T HERE IS A BIG CLOUD OF THE LOUDEST, EGG-YOLK GOLD in a shady part of my garden now, the kind of botanical scream that says spring is really here. The variegated Kerria is reminding me that despite its delicate green stems and tiny foliage, that it’s somebody, too: somebody worth having around. Even after more than 15 years together, I haven’t tired of this basically carefree creature. My first in a new series on great landscape shrubs: Kerria japonica ‘Picta.’
My plant came home with me in the early 1990s from Western Hills Nursery in Northern California, which still sells it today (including by mail, apparently).

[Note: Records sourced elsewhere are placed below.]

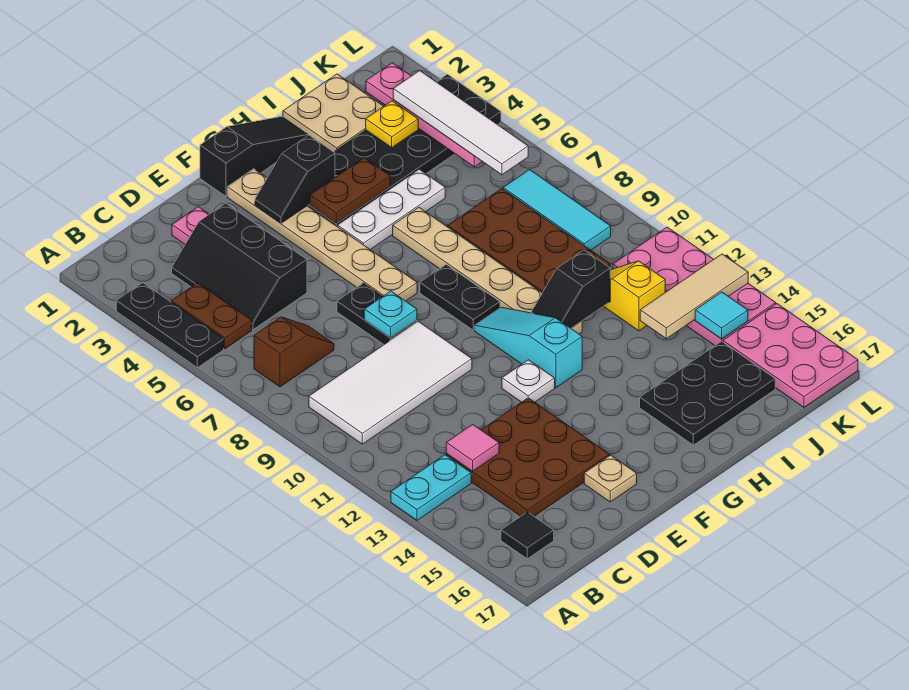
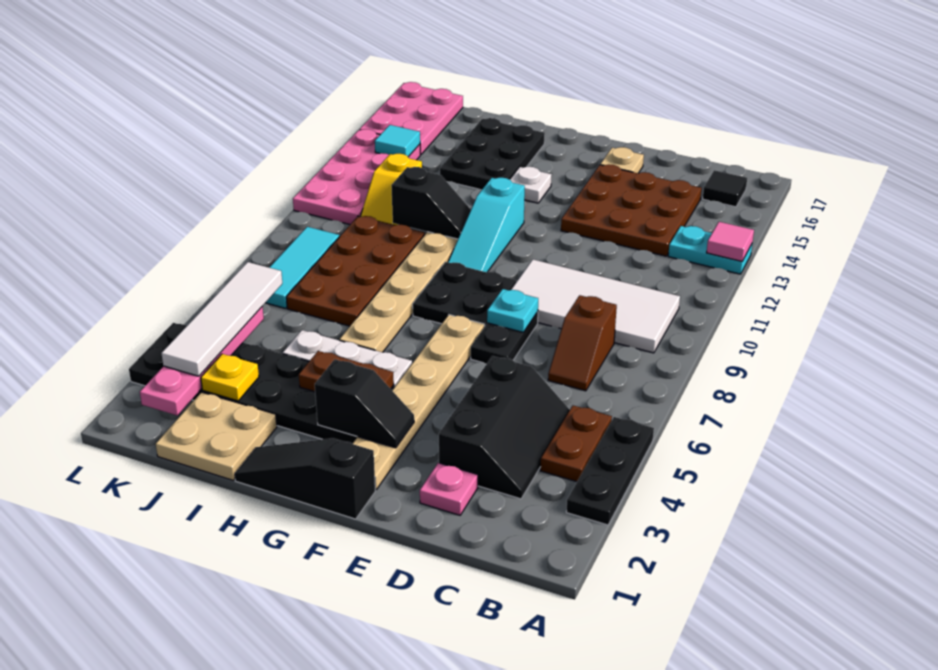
brown slope B7:C7 level 1 top B -> brown slope C7:C8 level 1 top 8
pink tile C13 level 2 -> pink tile A13 level 2
white plate F12 level 1 -> white plate G14 level 1
black plate G8:G9 level 1 -> black plate F8:G9 level 1
black plate H15:J16 level 1 -> black plate H14:I16 level 1
tan tile J13:L13 level 2 -> none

Much smaller on all fronts than the all-green Kerria japonica, and with single (not the bawdier puffy double) flowers, K.j. ‘Picta’ is an airy thing, perhaps 4 or 5 feet tall. Because it’s a bit of a colonizer, the potential width varies greatly; mine is now 10 feet across. I dig up suckers and share them or move them to another part of the garden, if it gets too wide, and a few times over the years when it was looking thin, I simply cut the whole thing to the ground, which it seems to like as a means of rejuvenation.
Cutting out of twigs that revert to the plain green-leaved species will also be asked of you, but I do not find this much of a commitment for such a pleasing companion.
In winter, as with all Kerria, you will have a haze of green twigs; nice enough, I suppose, but they are not as bold as saytwig dogwoods or willows.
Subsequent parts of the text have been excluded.